▶ What to do: The records come next. Copy all of them exactly.

[Stored entries]
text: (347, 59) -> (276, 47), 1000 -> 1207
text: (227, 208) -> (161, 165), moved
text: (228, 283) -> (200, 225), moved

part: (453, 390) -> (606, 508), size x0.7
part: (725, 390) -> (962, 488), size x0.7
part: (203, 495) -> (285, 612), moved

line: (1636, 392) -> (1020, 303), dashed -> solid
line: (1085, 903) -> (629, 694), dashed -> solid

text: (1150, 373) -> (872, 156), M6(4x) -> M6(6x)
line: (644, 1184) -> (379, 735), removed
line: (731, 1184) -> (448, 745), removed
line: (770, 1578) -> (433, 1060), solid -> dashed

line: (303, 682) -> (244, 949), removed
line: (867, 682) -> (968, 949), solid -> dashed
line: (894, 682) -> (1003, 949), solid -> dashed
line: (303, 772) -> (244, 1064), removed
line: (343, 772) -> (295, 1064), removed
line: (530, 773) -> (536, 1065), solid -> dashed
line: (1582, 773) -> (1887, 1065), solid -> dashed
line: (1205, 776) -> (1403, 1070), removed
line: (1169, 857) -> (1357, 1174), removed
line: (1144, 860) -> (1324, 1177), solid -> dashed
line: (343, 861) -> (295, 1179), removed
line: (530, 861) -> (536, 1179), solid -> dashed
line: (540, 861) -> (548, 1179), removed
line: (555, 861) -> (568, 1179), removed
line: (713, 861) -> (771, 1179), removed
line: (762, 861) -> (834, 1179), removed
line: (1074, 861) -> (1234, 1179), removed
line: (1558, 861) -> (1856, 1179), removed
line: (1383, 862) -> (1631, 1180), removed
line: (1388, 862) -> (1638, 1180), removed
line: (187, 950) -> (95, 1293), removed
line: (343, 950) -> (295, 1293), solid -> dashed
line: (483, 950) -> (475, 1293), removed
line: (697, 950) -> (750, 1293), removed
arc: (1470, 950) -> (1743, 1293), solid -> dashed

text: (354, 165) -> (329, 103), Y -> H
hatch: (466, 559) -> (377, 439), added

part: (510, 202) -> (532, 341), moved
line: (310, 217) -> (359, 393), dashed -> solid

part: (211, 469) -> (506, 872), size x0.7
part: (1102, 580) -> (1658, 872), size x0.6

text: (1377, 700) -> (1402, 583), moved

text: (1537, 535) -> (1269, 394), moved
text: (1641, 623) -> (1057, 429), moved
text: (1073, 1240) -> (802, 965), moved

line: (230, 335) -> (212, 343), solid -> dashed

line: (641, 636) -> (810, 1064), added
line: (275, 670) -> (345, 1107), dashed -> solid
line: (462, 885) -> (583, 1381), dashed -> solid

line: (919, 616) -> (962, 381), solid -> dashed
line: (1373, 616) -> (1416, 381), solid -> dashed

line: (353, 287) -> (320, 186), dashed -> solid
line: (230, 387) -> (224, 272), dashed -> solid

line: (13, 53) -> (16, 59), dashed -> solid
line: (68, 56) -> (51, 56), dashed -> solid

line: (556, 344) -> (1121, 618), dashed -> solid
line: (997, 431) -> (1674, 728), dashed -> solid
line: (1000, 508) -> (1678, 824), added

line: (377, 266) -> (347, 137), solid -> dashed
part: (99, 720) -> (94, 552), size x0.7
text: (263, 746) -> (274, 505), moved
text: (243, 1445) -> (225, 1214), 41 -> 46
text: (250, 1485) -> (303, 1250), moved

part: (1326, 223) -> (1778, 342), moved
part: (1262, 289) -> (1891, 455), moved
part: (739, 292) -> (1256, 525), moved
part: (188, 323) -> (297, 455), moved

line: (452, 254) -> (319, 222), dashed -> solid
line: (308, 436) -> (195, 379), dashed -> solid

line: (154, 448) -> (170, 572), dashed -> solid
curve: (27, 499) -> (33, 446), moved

▶ Problem solution:
text: (347, 59) -> (276, 47), 1000 -> 1207
text: (227, 208) -> (161, 165), moved
text: (228, 283) -> (200, 225), moved

part: (453, 390) -> (606, 508), size x0.7
part: (725, 390) -> (962, 488), size x0.7
part: (203, 495) -> (285, 612), moved

line: (1636, 392) -> (1020, 303), dashed -> solid
line: (1085, 903) -> (629, 694), dashed -> solid

text: (1150, 373) -> (872, 156), M6(4x) -> M6(6x)
line: (644, 1184) -> (379, 735), removed
line: (731, 1184) -> (448, 745), removed
line: (770, 1578) -> (433, 1060), solid -> dashed

line: (303, 682) -> (244, 949), removed
line: (867, 682) -> (968, 949), solid -> dashed
line: (894, 682) -> (1003, 949), solid -> dashed
line: (303, 772) -> (244, 1064), removed
line: (343, 772) -> (295, 1064), removed
line: (530, 773) -> (536, 1065), solid -> dashed
line: (1582, 773) -> (1887, 1065), solid -> dashed
line: (1205, 776) -> (1403, 1070), removed
line: (1169, 857) -> (1357, 1174), removed
line: (1144, 860) -> (1324, 1177), solid -> dashed
line: (343, 861) -> (295, 1179), removed
line: (530, 861) -> (536, 1179), solid -> dashed
line: (540, 861) -> (548, 1179), removed
line: (555, 861) -> (568, 1179), removed
line: (713, 861) -> (771, 1179), removed
line: (762, 861) -> (834, 1179), removed
line: (1074, 861) -> (1234, 1179), removed
line: (1558, 861) -> (1856, 1179), removed
line: (1383, 862) -> (1631, 1180), removed
line: (1388, 862) -> (1638, 1180), removed
line: (187, 950) -> (95, 1293), removed
line: (343, 950) -> (295, 1293), solid -> dashed
line: (483, 950) -> (475, 1293), removed
line: (697, 950) -> (750, 1293), removed
arc: (1470, 950) -> (1743, 1293), solid -> dashed

text: (354, 165) -> (329, 103), Y -> H
hatch: (466, 559) -> (377, 439), added

part: (510, 202) -> (532, 341), moved
line: (310, 217) -> (359, 393), dashed -> solid

part: (211, 469) -> (506, 872), size x0.7
part: (1102, 580) -> (1658, 872), size x0.6

text: (1377, 700) -> (1402, 583), moved

text: (1537, 535) -> (1269, 394), moved
text: (1641, 623) -> (1057, 429), moved
text: (1073, 1240) -> (802, 965), moved

line: (230, 335) -> (212, 343), solid -> dashed

line: (641, 636) -> (810, 1064), added
line: (275, 670) -> (345, 1107), dashed -> solid
line: (462, 885) -> (583, 1381), dashed -> solid

line: (919, 616) -> (962, 381), solid -> dashed
line: (1373, 616) -> (1416, 381), solid -> dashed

line: (353, 287) -> (320, 186), dashed -> solid
line: (230, 387) -> (224, 272), dashed -> solid

line: (13, 53) -> (16, 59), dashed -> solid
line: (68, 56) -> (51, 56), dashed -> solid

line: (556, 344) -> (1121, 618), dashed -> solid
line: (997, 431) -> (1674, 728), dashed -> solid
line: (1000, 508) -> (1678, 824), added

line: (377, 266) -> (347, 137), solid -> dashed
part: (99, 720) -> (94, 552), size x0.7
text: (263, 746) -> (274, 505), moved
text: (243, 1445) -> (225, 1214), 41 -> 46
text: (250, 1485) -> (303, 1250), moved

part: (1326, 223) -> (1778, 342), moved
part: (1262, 289) -> (1891, 455), moved
part: (739, 292) -> (1256, 525), moved
part: (188, 323) -> (297, 455), moved

line: (452, 254) -> (319, 222), dashed -> solid
line: (308, 436) -> (195, 379), dashed -> solid

line: (154, 448) -> (170, 572), dashed -> solid
curve: (27, 499) -> (33, 446), moved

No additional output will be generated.